大阪-名古屋を最速で結ぶ新京阪鉄道の大計画は1929年(昭和4年)の世界大恐慌により潰えてしまいます。。京阪・新京阪は大きなダメージを受け「名古屋急行電鉄」の免許を1935年(昭和10年)に失効、そして「新京阪山科線」計画も1937年(昭和12年)に終焉を迎えることになりました。

新京阪鉄道新京阪線(阪急京都線)との分岐予定の「西向日駅」。

西向日駅

道の真ん中に埋められた境界杭。新京阪山科線を通すために確保された用地だったのでしょうか?

境界杭が埋められてる?

その延長線にあった阪急の境界杭。この道路は阪急の私道?

阪急境界杭

西向日駅東側に広がる高級住宅地「西向日住宅地」。1929年(昭和4年)に誕生した「西向日住宅地」は当時流行していたヨーロッパの田園都市構想に基づき。新京阪鉄道によって設計された町です。街の中心に位置する噴水広場の周りのロータリーは田園都市構想でよく見られる交差点のシステムです。

噴水広場

「新京阪山科線」の予定ルートは「西向日駅」より進路を東に向け久我、城南宮へと向かいます。

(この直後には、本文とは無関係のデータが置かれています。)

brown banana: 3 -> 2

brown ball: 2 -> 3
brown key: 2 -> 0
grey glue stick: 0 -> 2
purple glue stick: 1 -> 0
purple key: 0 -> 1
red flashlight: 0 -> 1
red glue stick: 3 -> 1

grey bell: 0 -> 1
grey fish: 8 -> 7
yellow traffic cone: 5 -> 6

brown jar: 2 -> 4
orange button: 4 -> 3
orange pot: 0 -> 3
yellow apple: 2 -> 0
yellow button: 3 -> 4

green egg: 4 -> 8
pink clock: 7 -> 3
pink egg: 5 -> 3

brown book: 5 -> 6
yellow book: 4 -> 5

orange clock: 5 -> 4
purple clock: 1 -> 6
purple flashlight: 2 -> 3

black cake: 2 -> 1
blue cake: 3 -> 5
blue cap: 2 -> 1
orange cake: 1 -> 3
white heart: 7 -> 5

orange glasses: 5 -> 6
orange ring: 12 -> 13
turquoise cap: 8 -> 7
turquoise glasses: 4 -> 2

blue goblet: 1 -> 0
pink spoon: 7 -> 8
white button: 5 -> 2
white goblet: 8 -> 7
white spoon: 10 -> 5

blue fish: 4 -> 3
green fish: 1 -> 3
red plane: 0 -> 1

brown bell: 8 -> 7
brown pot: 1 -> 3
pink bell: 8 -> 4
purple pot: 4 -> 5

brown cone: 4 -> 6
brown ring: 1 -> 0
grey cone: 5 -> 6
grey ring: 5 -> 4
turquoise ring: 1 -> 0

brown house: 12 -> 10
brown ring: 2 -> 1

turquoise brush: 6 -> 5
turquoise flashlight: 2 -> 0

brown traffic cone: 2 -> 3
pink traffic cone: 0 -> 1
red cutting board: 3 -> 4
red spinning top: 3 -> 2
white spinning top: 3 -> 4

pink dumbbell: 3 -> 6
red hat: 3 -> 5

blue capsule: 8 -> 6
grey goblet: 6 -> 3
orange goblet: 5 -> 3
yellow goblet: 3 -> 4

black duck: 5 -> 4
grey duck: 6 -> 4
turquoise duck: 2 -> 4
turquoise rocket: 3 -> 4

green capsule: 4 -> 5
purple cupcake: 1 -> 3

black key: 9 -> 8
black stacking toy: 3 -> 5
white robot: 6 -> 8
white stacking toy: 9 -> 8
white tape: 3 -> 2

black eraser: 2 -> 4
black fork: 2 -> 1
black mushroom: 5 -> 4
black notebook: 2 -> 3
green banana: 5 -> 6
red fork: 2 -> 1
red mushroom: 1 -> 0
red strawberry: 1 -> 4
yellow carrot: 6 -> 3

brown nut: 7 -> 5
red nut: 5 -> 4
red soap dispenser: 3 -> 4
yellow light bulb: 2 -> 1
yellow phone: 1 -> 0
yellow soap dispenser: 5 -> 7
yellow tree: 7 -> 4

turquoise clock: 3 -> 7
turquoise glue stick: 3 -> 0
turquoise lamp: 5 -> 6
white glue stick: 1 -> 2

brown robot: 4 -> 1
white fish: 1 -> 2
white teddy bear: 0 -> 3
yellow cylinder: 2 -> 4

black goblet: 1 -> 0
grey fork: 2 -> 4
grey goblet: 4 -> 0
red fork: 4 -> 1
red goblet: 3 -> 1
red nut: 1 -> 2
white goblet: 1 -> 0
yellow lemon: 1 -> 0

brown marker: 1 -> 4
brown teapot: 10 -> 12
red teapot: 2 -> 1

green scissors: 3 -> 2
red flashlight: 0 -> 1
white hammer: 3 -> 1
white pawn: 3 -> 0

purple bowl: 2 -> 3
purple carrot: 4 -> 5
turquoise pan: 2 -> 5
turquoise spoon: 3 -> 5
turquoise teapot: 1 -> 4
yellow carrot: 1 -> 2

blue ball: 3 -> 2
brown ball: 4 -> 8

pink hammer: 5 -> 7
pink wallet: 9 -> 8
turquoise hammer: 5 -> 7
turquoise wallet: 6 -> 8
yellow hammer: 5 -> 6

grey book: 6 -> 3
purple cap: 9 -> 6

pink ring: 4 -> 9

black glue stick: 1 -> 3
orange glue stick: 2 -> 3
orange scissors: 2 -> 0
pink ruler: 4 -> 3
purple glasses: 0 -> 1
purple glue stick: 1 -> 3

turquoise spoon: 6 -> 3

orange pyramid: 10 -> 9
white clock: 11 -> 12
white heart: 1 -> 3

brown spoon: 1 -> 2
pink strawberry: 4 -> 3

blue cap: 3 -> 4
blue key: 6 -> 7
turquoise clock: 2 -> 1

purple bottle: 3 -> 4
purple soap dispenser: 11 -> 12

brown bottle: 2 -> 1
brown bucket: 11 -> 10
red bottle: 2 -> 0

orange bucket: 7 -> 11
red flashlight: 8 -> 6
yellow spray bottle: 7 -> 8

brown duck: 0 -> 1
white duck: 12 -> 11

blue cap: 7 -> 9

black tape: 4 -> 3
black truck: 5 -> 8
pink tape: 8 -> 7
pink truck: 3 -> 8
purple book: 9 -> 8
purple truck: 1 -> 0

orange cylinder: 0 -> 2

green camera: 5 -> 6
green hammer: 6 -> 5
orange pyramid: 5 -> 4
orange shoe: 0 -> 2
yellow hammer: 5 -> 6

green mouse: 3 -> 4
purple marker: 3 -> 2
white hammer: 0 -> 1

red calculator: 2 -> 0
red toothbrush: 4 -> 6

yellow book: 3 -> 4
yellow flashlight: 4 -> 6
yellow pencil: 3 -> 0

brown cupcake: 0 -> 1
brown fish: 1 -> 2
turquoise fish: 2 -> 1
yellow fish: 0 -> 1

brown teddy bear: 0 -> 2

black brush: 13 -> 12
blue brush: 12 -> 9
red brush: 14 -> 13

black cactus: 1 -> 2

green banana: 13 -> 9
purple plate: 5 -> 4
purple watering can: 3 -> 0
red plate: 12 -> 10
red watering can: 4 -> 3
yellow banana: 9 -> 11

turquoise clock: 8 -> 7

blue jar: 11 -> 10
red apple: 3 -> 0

久我橋の西側に「久我バス停」があります。久我は「こが」と読みます。久我橋は「こがばし」。難読地名ですね。

久我バス停

パルスプラザ付近が「城南宮駅」予定地だったようです。

パルスプラザ付近(城南宮駅)

中郷橋で京阪本線と疎水の上を越えていきます。中郷橋の東側が「深草駅」予定地だったそうです。

中郷橋東側(深草駅)

大岩街道沿いの東海道線の旧線跡を通り「観修寺駅」予定地へ。

旧東海道本線山科駅西側(観修寺駅付近?)

その先にあるのは旧東海道本線の「山科駅」跡です。「名神(高速道路)起工の地でもあります。

旧東海道本線山科駅

京阪バス山科営業所付近が「山科駅」の予定地です。ここで「京阪六地蔵線」と合流し、大津市馬場、そして名古屋を目指す予定でした。

京阪バス山科営業所付近(山科駅)

新京阪山科線の計画は中止となりましたが、新京阪線京都地下線は大工事の末、京阪電気鉄道との合併後、1931年(昭和6年)に「西院駅」 – 「京阪京都(大宮)駅」間を開業させます。

地下線入口に当時の京阪電気鉄道社長が揮毫した「天人併其功」の扁額が掲げられ、鷲のレリーフが、運行の安全を見守っているそうです。

もし「新京阪山科線」「京阪六地蔵線」そして「名古屋急行電鉄」が開業していたならば、伏見区や山科区、向日市などが鉄道天国になっていたかもしれませんね。